Il se souvint avoir écrit un jour à Léonie Brainne qu’il rêvait d’être sa baignoire. Sa main effleura un instant son pénis, museau flottant entre deux eaux. Un animal aussi fidèle et sympathique que Julio. Remuant son appendice d’une pichenette il se demanda si en ces temps démocratiques à force d’études et de concours certains animaux ne parviendraient pas un jour à être promus humains. Julio alors de porter gilet, souliers et guêtres en peau de castor.

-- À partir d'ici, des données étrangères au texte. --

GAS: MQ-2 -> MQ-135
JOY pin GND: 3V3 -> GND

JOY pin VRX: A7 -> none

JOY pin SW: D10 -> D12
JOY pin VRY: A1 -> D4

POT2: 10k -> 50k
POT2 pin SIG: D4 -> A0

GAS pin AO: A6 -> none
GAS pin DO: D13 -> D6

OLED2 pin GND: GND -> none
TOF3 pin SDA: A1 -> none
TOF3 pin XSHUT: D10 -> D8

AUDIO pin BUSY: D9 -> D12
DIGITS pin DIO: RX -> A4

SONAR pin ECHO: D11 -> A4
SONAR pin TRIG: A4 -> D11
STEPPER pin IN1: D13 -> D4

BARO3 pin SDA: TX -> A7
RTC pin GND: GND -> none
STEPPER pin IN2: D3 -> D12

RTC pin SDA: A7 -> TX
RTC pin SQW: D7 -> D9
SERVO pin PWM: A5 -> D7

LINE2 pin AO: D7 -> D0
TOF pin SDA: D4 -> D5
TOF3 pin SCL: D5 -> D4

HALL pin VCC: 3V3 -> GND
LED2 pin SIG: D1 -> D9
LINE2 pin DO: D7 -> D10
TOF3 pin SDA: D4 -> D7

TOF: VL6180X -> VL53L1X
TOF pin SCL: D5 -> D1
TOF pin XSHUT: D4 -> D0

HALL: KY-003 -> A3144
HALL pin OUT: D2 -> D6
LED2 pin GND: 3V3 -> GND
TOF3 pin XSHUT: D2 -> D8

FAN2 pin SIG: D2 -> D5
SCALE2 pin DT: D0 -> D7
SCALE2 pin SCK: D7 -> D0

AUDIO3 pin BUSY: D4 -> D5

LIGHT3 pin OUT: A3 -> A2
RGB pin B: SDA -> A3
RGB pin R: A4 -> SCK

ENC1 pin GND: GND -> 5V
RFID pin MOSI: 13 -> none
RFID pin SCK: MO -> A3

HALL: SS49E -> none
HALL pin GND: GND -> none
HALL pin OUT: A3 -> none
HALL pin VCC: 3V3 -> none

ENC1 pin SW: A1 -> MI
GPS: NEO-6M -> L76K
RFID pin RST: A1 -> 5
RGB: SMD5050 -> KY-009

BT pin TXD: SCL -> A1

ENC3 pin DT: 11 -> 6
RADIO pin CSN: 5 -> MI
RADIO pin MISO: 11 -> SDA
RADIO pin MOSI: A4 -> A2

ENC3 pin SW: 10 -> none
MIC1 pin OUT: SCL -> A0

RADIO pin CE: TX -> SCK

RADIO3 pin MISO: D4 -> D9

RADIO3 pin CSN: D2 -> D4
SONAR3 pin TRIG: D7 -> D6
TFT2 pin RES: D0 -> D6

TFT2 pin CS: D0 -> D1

– Il ferma les yeux, rêvassant.
Il voyait les deux tomes de Bouvard et Pécuchet dans les vitrines des librairies. Un succès gigantesque que même les romans d’Eugène Sue n’avaient pas connu. Il se figurait l’imprimerie qu’il avait visitée un jour en présence de son éditeur Lévy avec tous ces ouvriers affairés qui le maudiraient de les obliger à travailler jour et nuit pour étancher la soif grandissante de ses lecteurs tandis qu’une adaptation théâtrale serait triomphalement jouée à l’Odéon avant d’entrer l’année suivante au répertoire de la Comédie-Française. Il vit ses dettes se décomposer et données en pâture à des cochons hilares. À présent Caroline pouvait être fière de sa lucrative et adorable Nounou de Gustave.
– La Bovary, gros oiseau.
Planant au-dessus de Yonville, ses amants agrippés à sa queue aux plumes chamarrées. Et Bouvard devant la cheminée de son cabinet de travail qui allume une de ses pipes et à côté de lui Pécuchet qui les mains derrière le dos médite. Il s’approche, les salue.
– Eh, compères ?
Bouvard sortant de sa poche un mètre de couturière pour mesurer son tour de tête, la distance entre ses yeux gros comme des calots d’agate afin de calculer son caractère à la lumière de la phrénologie.
– Il entendit dans son dos bruisser les femmes de sa vie.
Sa mère, sa sœur, Élisa, Louise, Juliet, d’autres encore et les amis, les amants, son enfance tout entière, une bousculade d’embrassades, d’étreintes, les sons, les couleurs, les odeurs des saisons, des gens, des fleurs autrefois fanées et aujourd’hui à nouveau en bouton.
– Tout est éternel, tout est éternel.
Tout est éternel, murmure Gustave en plongeant la tête sous l’eau. Il entend pulser son cœur. Un métronome qui perpétuellement battra la mesure, pas le tic-tac d’une bombe à retardement.